December 11th, 2009 — 4:00am

I watched District 9 and it got me to thinking, this is not a movie for everyone and especially kids. The other thoughts that passed through my mind were why do we fear what we don’t understand? And what do we do in order to prevent our selves from becoming something we fear?

What are some of the thing we fear? Being poor, alone, unwanted, hurt and the list goes on. It is interesting to see how we sell out as people to a culture that makes promises it can’t deliver. It tells us that if we have the right things we won’t be with out friends. If say the right things we will never be unwanted, if we work hard and have the right friends and looks we won’t be poor.

We sell out our integrity, our honor, and our selves. We put on masks to hide the real us in hopes that people will see what they want to see and then we wont be alone. I was looking through some books at chapters and saw some pictures of starving children. I know that I never want to find my self in that position and subconsciously I put as much distance as I can between my self and the things I don’t want to be.

I don’t sit down and spend time with homeless people, I don’t hang around the gospel mission, I don’t go to east Hastings street, I don’t go to the slums in Africa. Why not? Why is there a fear in me to being in those places or around those people?

There is a saying that I am sure we have all heard,

“Surround your self with the people you want to be and you will become them” or another version of this is “imitate the people you want to be, and so you will find that you are them.”
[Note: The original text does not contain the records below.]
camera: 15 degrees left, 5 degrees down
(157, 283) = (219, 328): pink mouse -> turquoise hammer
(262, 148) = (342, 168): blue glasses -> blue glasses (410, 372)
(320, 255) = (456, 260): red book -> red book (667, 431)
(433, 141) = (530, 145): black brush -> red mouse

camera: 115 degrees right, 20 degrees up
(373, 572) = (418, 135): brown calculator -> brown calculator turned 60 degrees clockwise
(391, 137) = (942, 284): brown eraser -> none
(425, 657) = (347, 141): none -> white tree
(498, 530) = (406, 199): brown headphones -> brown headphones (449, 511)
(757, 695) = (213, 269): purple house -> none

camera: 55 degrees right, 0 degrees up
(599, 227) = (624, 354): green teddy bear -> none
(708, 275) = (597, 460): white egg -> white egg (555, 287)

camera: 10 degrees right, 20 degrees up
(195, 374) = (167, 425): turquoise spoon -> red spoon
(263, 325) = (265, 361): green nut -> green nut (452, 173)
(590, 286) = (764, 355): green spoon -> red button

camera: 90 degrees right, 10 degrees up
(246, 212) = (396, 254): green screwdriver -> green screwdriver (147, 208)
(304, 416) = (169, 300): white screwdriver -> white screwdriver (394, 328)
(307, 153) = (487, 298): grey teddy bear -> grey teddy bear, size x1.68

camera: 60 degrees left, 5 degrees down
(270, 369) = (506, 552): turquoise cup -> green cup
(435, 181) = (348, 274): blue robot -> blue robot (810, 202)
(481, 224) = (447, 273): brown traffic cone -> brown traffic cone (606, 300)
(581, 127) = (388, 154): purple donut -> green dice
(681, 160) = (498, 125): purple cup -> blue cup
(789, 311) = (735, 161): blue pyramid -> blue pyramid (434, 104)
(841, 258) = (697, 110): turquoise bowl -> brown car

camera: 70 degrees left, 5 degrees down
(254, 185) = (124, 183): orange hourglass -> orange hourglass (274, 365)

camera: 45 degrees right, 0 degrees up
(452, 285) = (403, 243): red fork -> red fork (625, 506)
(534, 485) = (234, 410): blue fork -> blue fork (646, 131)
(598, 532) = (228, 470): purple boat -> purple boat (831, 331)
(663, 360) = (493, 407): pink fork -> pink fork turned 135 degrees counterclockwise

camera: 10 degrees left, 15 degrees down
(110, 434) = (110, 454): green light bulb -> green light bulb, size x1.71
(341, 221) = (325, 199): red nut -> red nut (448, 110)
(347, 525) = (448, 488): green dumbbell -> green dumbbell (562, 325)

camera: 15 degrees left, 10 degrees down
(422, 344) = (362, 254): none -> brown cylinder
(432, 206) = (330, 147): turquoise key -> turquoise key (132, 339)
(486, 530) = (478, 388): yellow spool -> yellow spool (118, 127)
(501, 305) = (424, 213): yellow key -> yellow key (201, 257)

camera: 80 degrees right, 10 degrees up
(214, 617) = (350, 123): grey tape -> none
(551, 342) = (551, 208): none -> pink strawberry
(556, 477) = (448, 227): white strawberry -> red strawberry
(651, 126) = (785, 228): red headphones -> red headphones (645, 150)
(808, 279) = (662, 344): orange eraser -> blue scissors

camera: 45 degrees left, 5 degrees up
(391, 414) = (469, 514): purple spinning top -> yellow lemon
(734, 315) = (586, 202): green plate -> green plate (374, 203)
So there is a fear that is bred into us, that if we spend time around people that are hurt, alone, poor, or destitute, that is what we will inevitably become. We spend our days watching celebrities and the rich; we neglect the people that we have been called to. We focus on the things in this world rather then the people. And we are so afraid of becoming these “bad” things that we blind our selves to what God has called us to do.